Big Idea: The gospel teaches us to worship together.
Recently, we were cleaning out my parents’ barn and found my kindergarten report card. Counting, recognizing letter sounds, matching shapes, and identifying colors were all apparently on the menu. If you looked under “Gross Motor” you would see the one skill I left kindergarten without was “skipping.” Maybe I should have been held back because to this day it is not a pretty sight.
One thing I cannot find in the curriculum is the lesson on selfishness. Yet, I have mastered it. Apparently, the kind of self-centeredness that the Romans dealt with has not only survived but is so entangled in the human heart that it emerges unbidden in all of us. That selfishness causes division, where we want to push others aside and only care about what affects us. But the gospel says something different. Those who are strong have an obligation to carry the weaknesses of the weak, not just to please ourselves. We have to serve each other.
As always, Paul brings this moral commandment back to the biblical example. Jesus took our pain as His own and accepted us even though we were sinners. If we can have peace with God, shouldn’t we have peace with each other?
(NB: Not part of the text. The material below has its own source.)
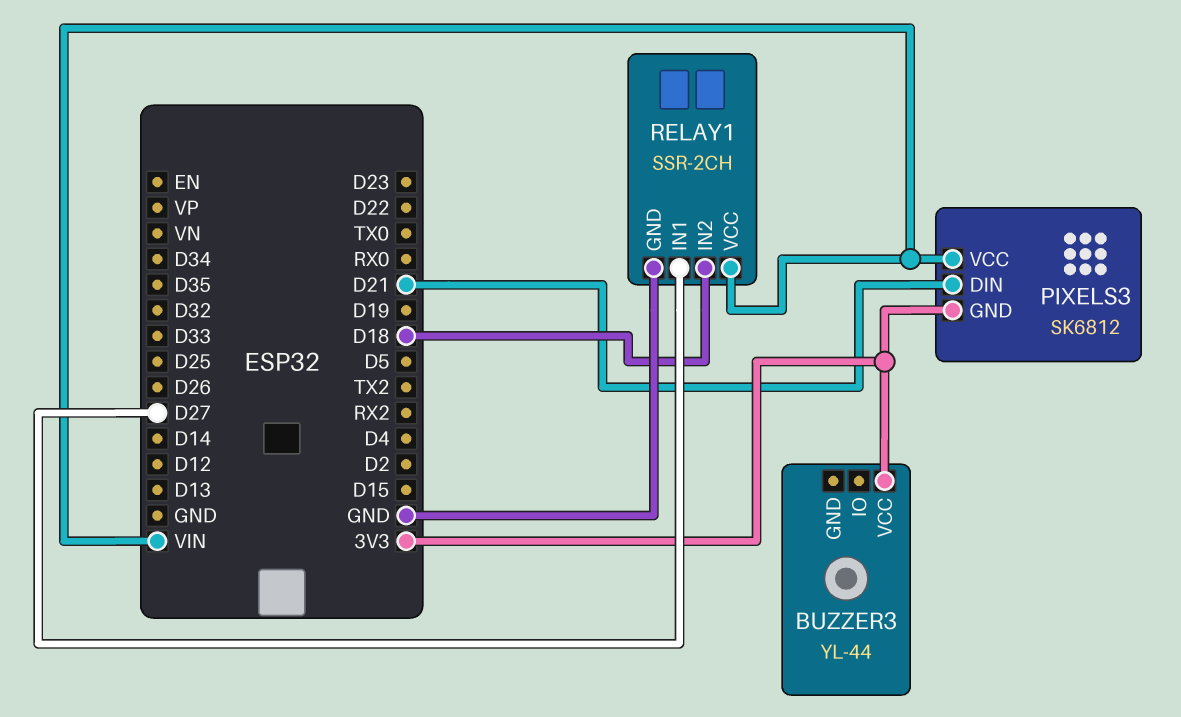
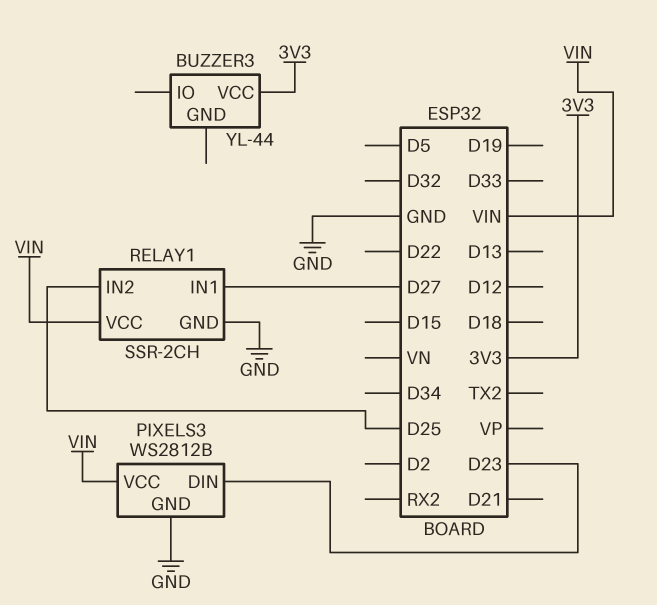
PIXELS3: SK6812 -> WS2812B
PIXELS3 pin DIN: D21 -> D23
PIXELS3 pin GND: 3V3 -> GND
RELAY1 pin IN2: D18 -> D25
But the unity we experience as Christians is not some kind of superficial alignment, where different pieces are taped together. We are not coming together for the sake of being together, holding hands and humming. Our unity is not a crowd in a Walmart, but a choir, where God brings us together to glorify Him. The gospel teaches us how we can stop going our own way and can come together to sing one song of praise to Jesus. When we bicker and fight, we rob God of praise. When we accept one another because Christ has accepted us, we bring Him glory.
Discussion Idea: How does seeing a self-centered attitude as robbing God of praise give it new significance?
Prayer Focus: Join in Paul’s prayer for endurance, encouragement, and harmony to bring praise to God.